Herederos de Mike González

El sábado 7 de mayo, el lanzador Justin Verlander, de los Tigres de Detroit, hizo historia ante los Azulejos de Toronto, al lograr el segundo partido de su carrera sin permitir hit ni anotación.

Ese día, no solo el diestro puso su nombre en los libros de récords; el estadio Roger Centre de Toronto fue también testigo de la primera ocasión en la historia de las Grandes Ligas en que dos receptores cubanoamericanos actúan en un partido de estas características; Alex Ávila lo hizo por los Tigres mientras que J.P. Arencibia actuó por los Azulejos.
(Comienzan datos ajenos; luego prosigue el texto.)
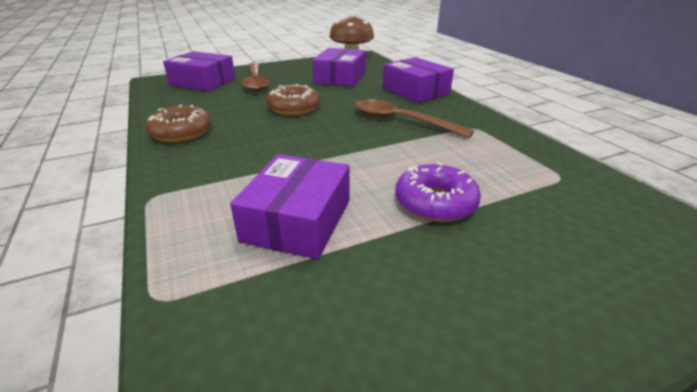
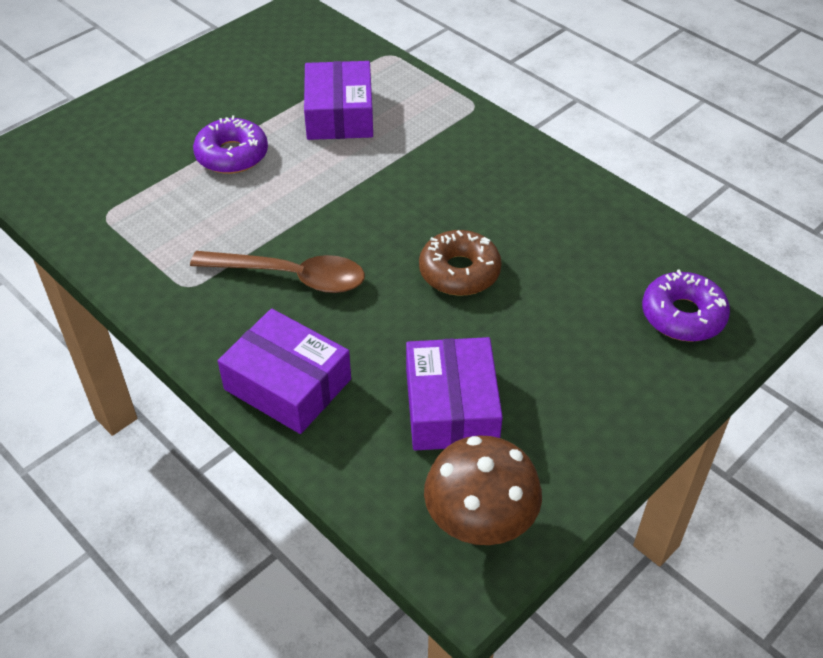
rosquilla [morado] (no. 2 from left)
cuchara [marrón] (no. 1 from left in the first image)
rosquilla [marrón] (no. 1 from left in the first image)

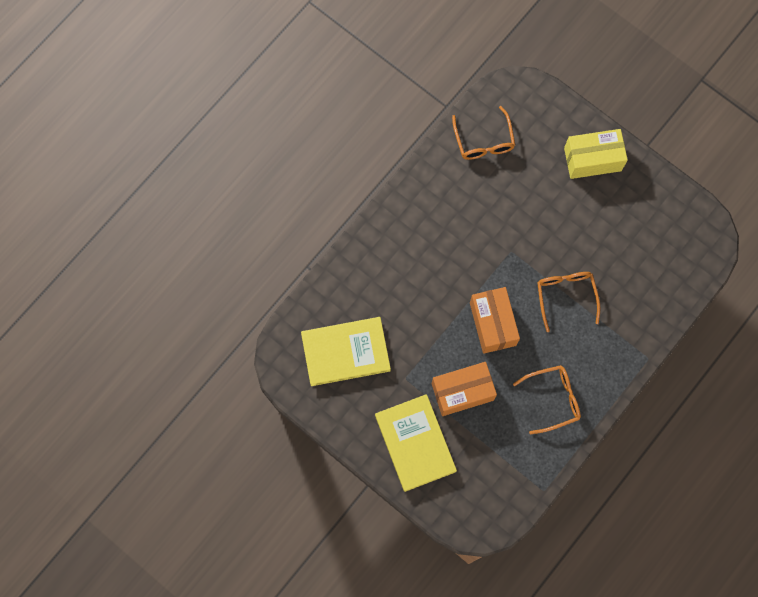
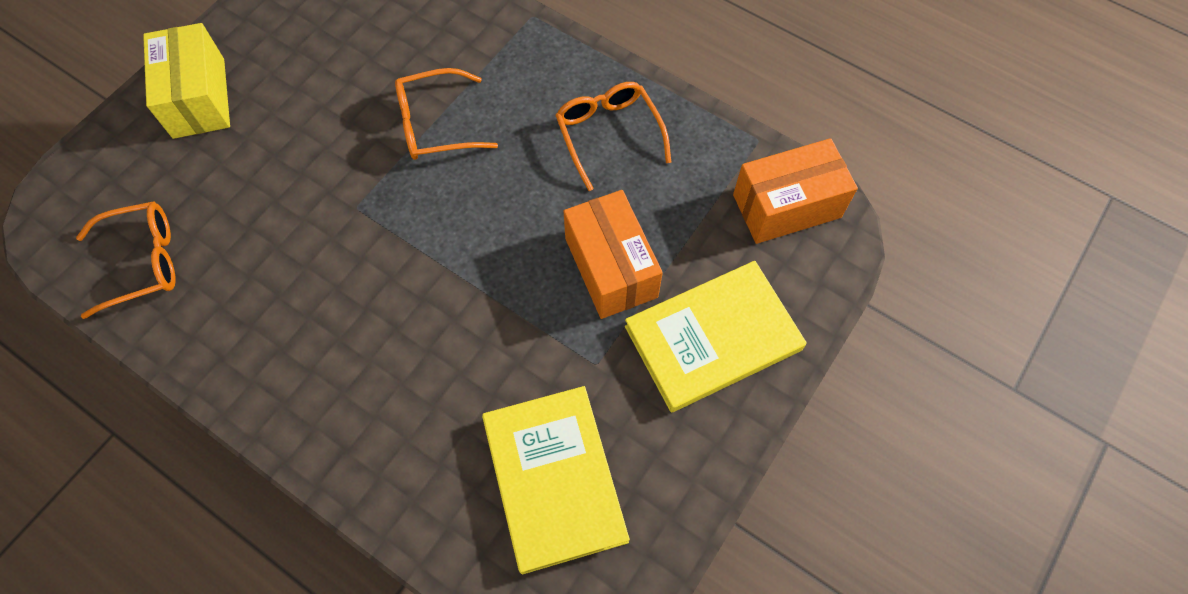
caja [naranja] (no. 2 from left)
Este último, precisamente, fue el único que llegó a primera al recibir una base por bolas en la octava entrada, rompiendo así el juego perfecto de Verlander.

Ambos catchers nacieron en el sur de la Florida y son hijos de cubanos.

Revisando la historia, tenemos que el primer receptor cubano en actuar en un partido de cero hit cero carrera en EE UU fue el habanero Mike González de los Cardenales de San Luis, al recibir los envíos a Jesse Haines el 17 de junio de 1924.

El cienfueguero Joe Azcue, por su parte, fue el primer máscara latinoamericano en actuar en dos partidos de este tipo para el equipo ganador; en la temporada de 1966 cogió con los Indios de Cleveland en el encuentro que lanzó Sonny Siebert, y en 1970 guió a Clyde Wright, de los Ángeles de California, en su excelente faena.

En el primero de estos dos juegos, su coterráneo Paul Casanova, de los Senadores de Washington, fue el receptor regular del equipo contrario, siendo la primera vez que dos receptores latinos actuaban en este tipo de partidos.

Precisamente, el matancero Casanova tuvo su gran día en 1973, recibiéndole al futuro miembro del Salón de la Fama Phil Niekro cuando jugaba para los Bravos de Atlanta. El otro receptor nacido en Cuba en actuar para un lanzador que logra un no hit no run fue Eli Marrero, de los Cardenales de San Luis, cuando en la temporada de 2001 el zurdo Bud Smith logró su hazaña.

Entre los receptores con raíces cubanas, Jorge Posada, de los Yankees de Nueva York, trabajó detrás del plato el día en que David Wells tiró su juego perfecto en 1998.

A su vez, en la temporada de 2010, Alex Ávila fue el catcher del partido casi perfecto que le fue arrebatado al venezolano Armando Galarraga por una mala decisión arbitral.